FOX4 Troubleshooter: Noise problems from interstate expansion
Photo: Video by fox4now.com
CREATED May. 21, 2013
North Fort Myers, Fla.- When people complain about highway construction it's usually about those orange barrels. But some residents are fed up with the noise. People living on a busy stretch of I-75 want to know what can be done to keep the volume down. Four In Your Corner's Dave Culbreth working to get them answers.
It's usually about those miserable orange barrels but after the construction is done... all's well, right? Not necessarily. Because then comes more noise.
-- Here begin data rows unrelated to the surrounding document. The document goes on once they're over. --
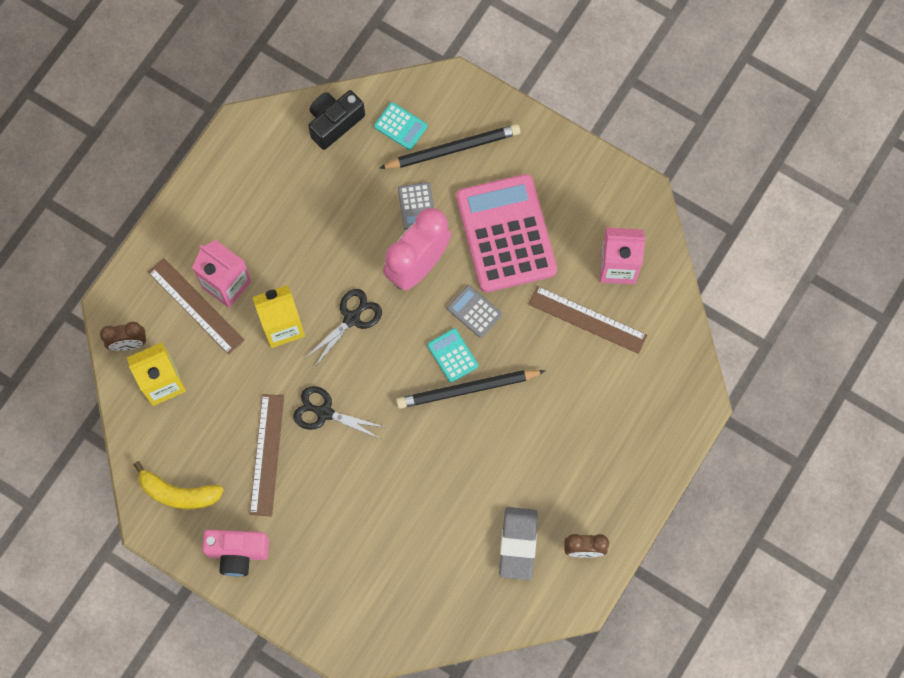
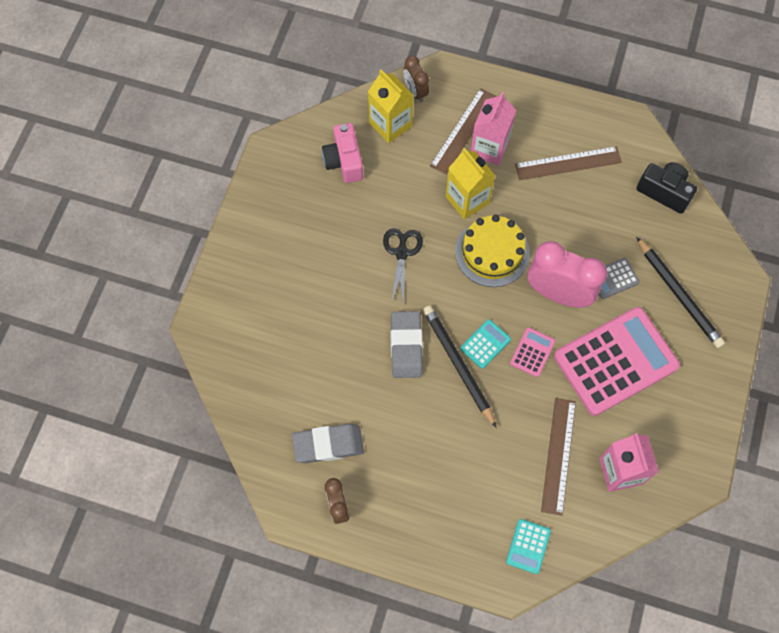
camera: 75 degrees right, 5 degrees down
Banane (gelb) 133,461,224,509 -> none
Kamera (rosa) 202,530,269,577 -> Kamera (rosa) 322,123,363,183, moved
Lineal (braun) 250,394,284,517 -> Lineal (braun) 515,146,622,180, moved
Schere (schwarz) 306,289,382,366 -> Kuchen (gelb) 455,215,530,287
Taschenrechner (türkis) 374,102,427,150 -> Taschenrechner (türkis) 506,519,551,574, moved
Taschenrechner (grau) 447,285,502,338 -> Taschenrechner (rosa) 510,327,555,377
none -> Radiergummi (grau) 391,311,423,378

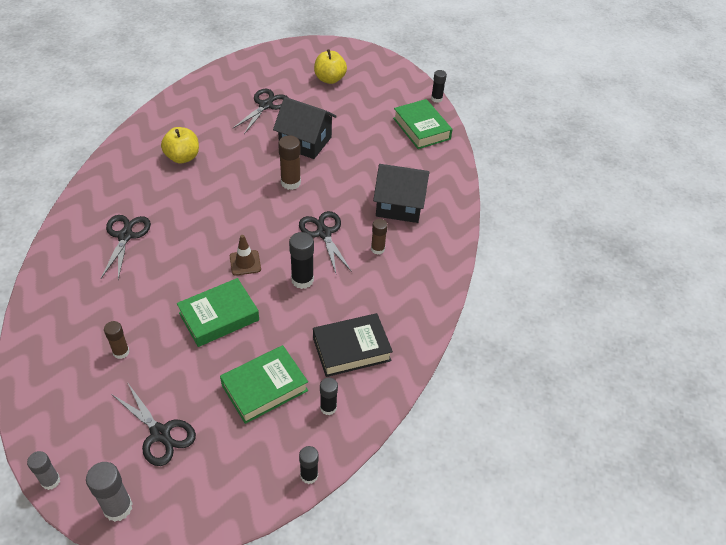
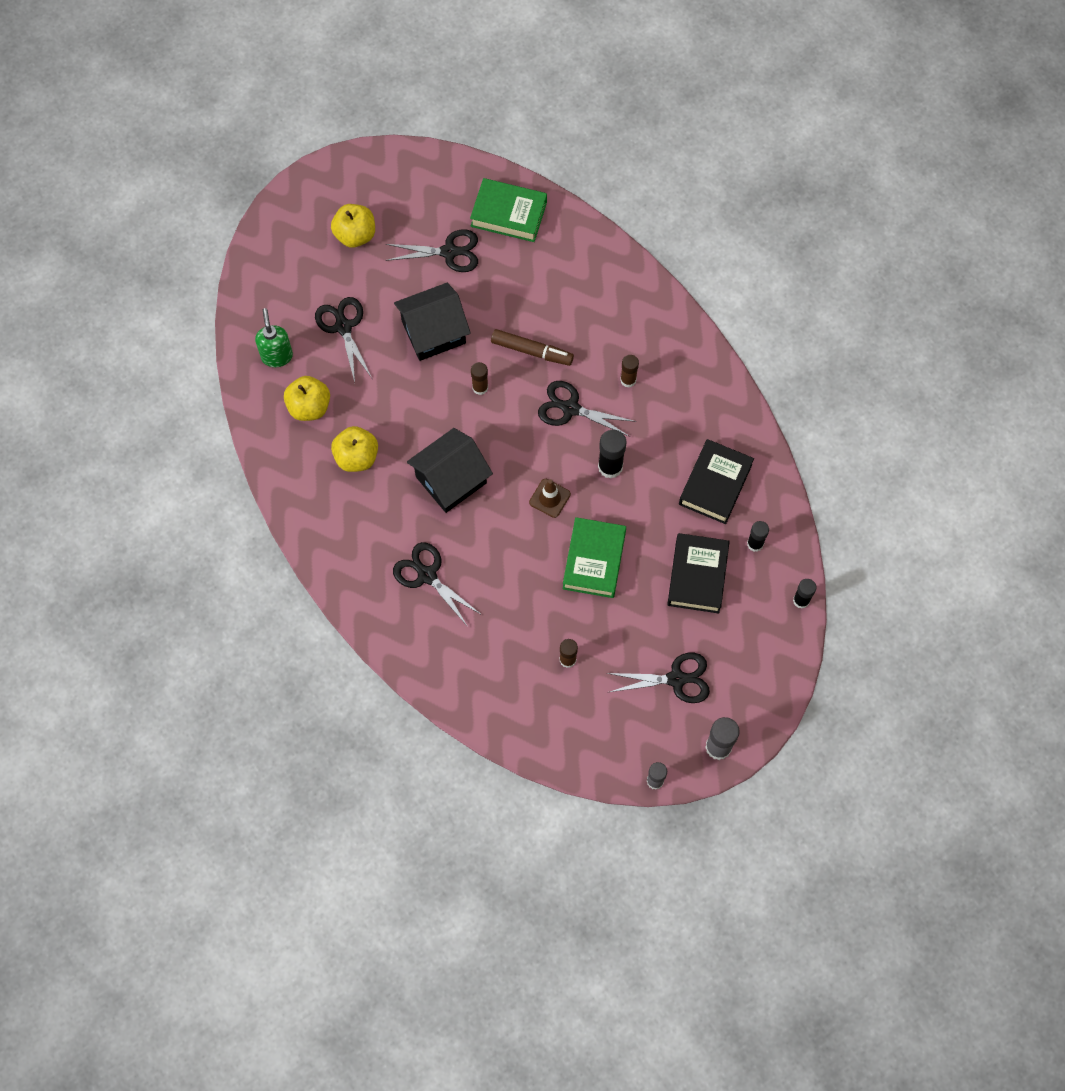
camera: 45 degrees left, 20 degrees up
Buch (grün) 220,345,308,424 -> Buch (schwarz) 667,533,730,613
Klebestift (braun) 278,135,301,190 -> Klebestift (braun) 471,362,488,395, x0.66
Haus (schwarz) 373,164,429,223 -> Haus (schwarz) 407,428,493,513, moved
Klebestift (schwarz) 431,70,447,103 -> none
none -> Seifenspender (grün) 255,308,293,367
none -> Apfel (gelb) 284,376,330,421
none -> Schere (schwarz) 386,229,478,272
none -> Filzstift (braun) 491,329,574,366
"It's really bad. It's really loud. And this is light traffic right now and you can listen to it,” says Mike Radford who lives in an area east of I-75 in North Fort Myers. “We have to raise our voice a little bit just to be able to speak. That's why I called you guys to get somebody maybe that can help us out with this."
Four years ago Radford and his wife bought a house on a lake next to I-75. He says he knew then the noise was a little loud but it was tolerable. Now, though, the state is expanding north of Bayshore Road to the Charlotte County line from four lanes to six, which means more traffic and a lot more noise. "We didn't know about this until they sent us a pamphlet that said this is what we're fixin to do,” added Radford.
FOX4 took Radford’s concerns to the Florida Department of Transportation where we were told it's not a simple issue. "Would that reduce noise by at least 5 decibels per benefited receiver?” said spokesman David Parks. “If it does then the next criteria was is the cost reasonable, and are there enough homes that would benefit by that noise wall to average out to where it would be good use of taxpayer dollars?"
He says the answer in this neighborhood is no. "A total of 31sites were evaluated for a noise wall that was just over 4,000 feet long, 22 foot high. The cost for building that wall was just over 2.2 million dollars," added Parks. That's a cost of $71,000 per home.
Troubleshooter reporter asked; "What would you say to somebody who says, well I realize that but I bought eight acres and I don't want the noise either? Parks responded, “obviously it's difficult for anyone in that situation but they need to understand that we've got to use the taxpayer dollars as best we can."
"I don't know what to do,” sighed Radford. “I just think, you know, I guess shame on us for living here."
And here’s the kicker, we’re told residents were told in 2006 that the workd was going to happen. But the Radford’s didn’t live there then. You see, he bought the house in 2009 and says they had no idea that the noise was coming.